With soaring taxes choking legal imports and fueling smuggling, Sri Lanka is now weighing a bold move to refine gold at home and reclaim control of its troubled gold trade.
Sri Lanka is seriously considering the establishment of a domestic gold refinery as a response to ongoing gold shortages, rising prices, and the rapid expansion of illegal gold trading driven by excessive import taxes. Authorities believe a local refinery could help stabilise the market, support jewellers, and reduce pressure on foreign exchange reserves.
The National Gem and Jewellery Authority plans to develop a refinery that would import raw or semi-refined gold, process it locally, and supply refined gold to local jewellers and the Central Bank. Any surplus gold would be re-exported, allowing Sri Lanka to add value domestically while strengthening oversight of the gold trade.

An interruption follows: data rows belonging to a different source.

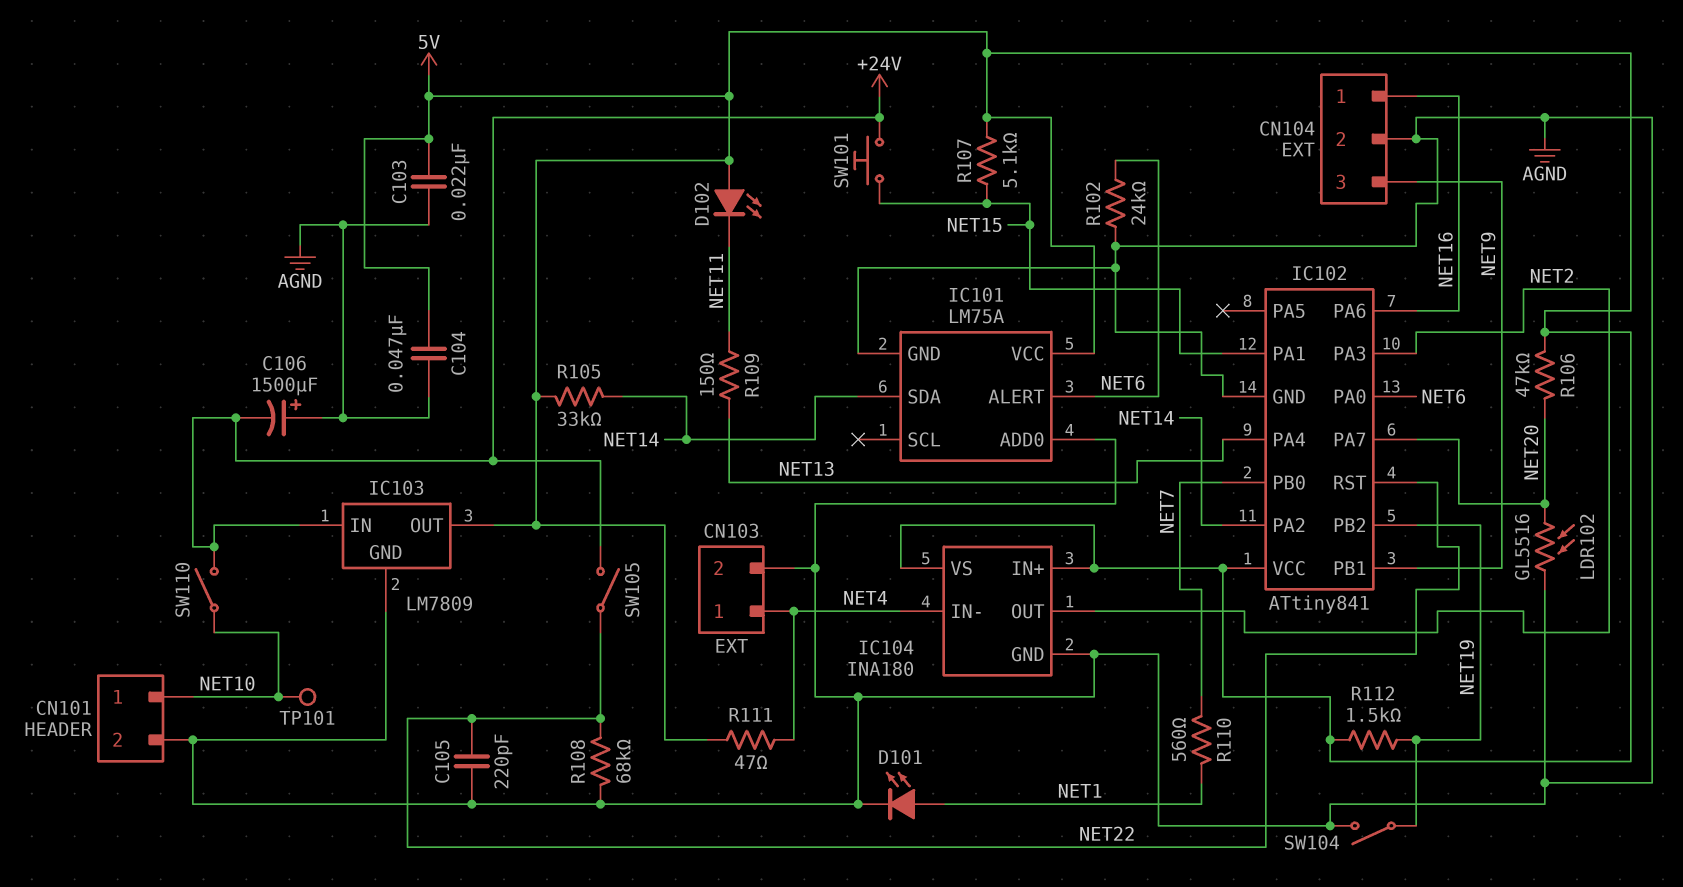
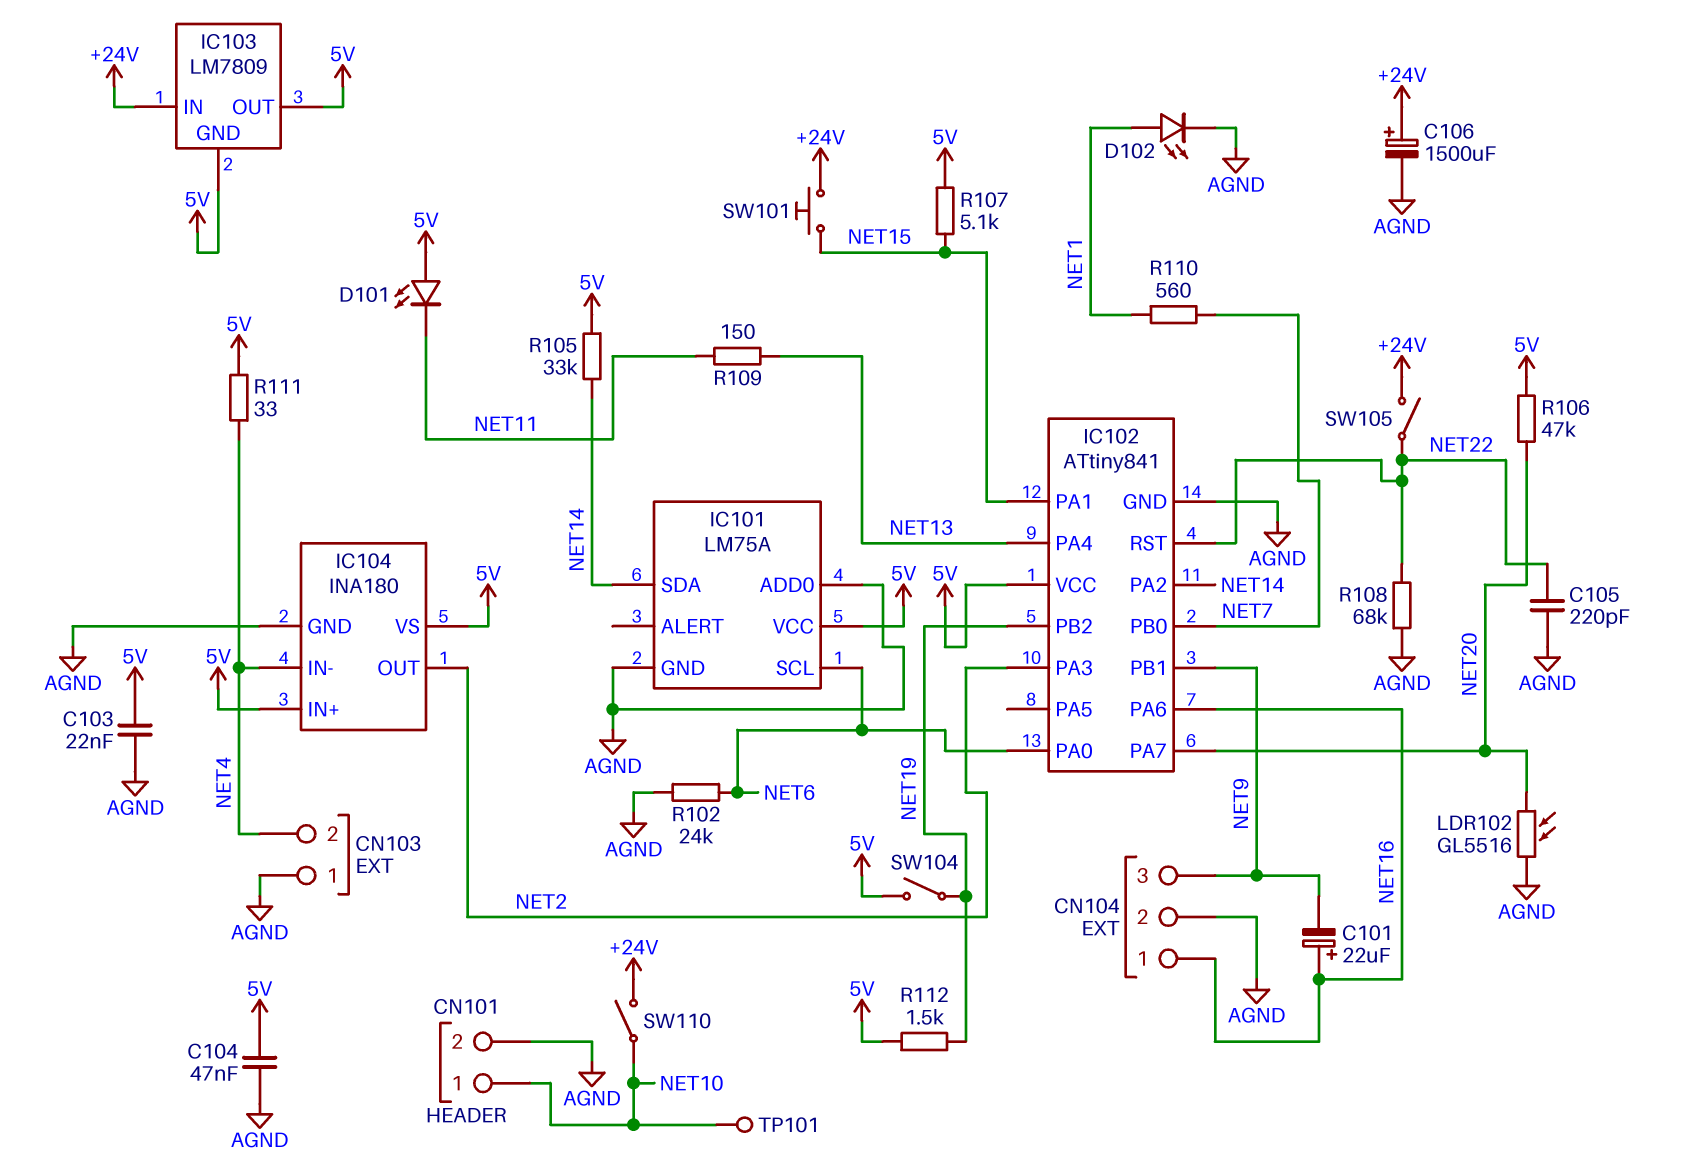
C101: none -> 22uF (plus NET16, minus NET9)
C106: 1500uF (plus AGND, minus +24V) -> 1500uF (plus +24V, minus AGND)
CN103 pin 1: NET4 -> AGND
CN103 pin 2: AGND -> NET4
D101: LED (A NET1, K AGND) -> LED (A 5V, K NET11)
D102: LED (A 5V, K NET11) -> LED (A NET1, K AGND)
IC101 pin ALERT: NET6 -> none
IC101 pin SCL: none -> NET6
IC103 pin GND: AGND -> 5V
R111: 47 (5V, NET4) -> 33 (5V, NET4)
SW104: switch (AGND, NET19) -> switch (5V, NET19)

High import taxes, currently exceeding 45 per cent under the International Monetary Fund programme, have almost completely halted formal gold imports. As a result, much of the gold trade has shifted into the informal sector, creating a thriving black market and undermining legitimate businesses. Policymakers view a domestic refinery as a practical solution to formalise the industry and restore transparency.
S.P. Chaminda, Chairman of the National Gem and Jewellery Authority, told a media briefing in Colombo that the authority is actively pushing forward the refinery proposal alongside broader tax reforms, including a single tax structure for gems. “The refinery will make gold more accessible and reduce illicit trade that drains foreign exchange and harms the legitimate industry,” Chaminda said. He added that Sri Lanka could import less-refined gold from producing countries such as South Africa.
At present, high import duties, including 18 per cent VAT and additional levies, have made legal gold imports economically unviable. These taxes have pushed prices higher, reduced consumer access, and placed severe strain on the local jewellery sector, threatening long-established businesses and employment.
A senior Finance Ministry official confirmed that the government is open to industry proposals for tax simplification. Options under consideration include a single tax system for gems and a limited tax-free import quota. The official noted that lower duties applied to larger legal import volumes could generate more revenue than the current high-tax regime applied to minimal formal imports, according to the Sunday Times Business.
Experts caution that setting up a gold refinery would require heavy capital investment, advanced technical expertise, reliable electricity supply, and steady access to raw gold. Industry estimates suggest that a robust industrial refinery could cost between US$30 million and US$50 million or more, posing challenges in Sri Lanka’s current fiscal climate.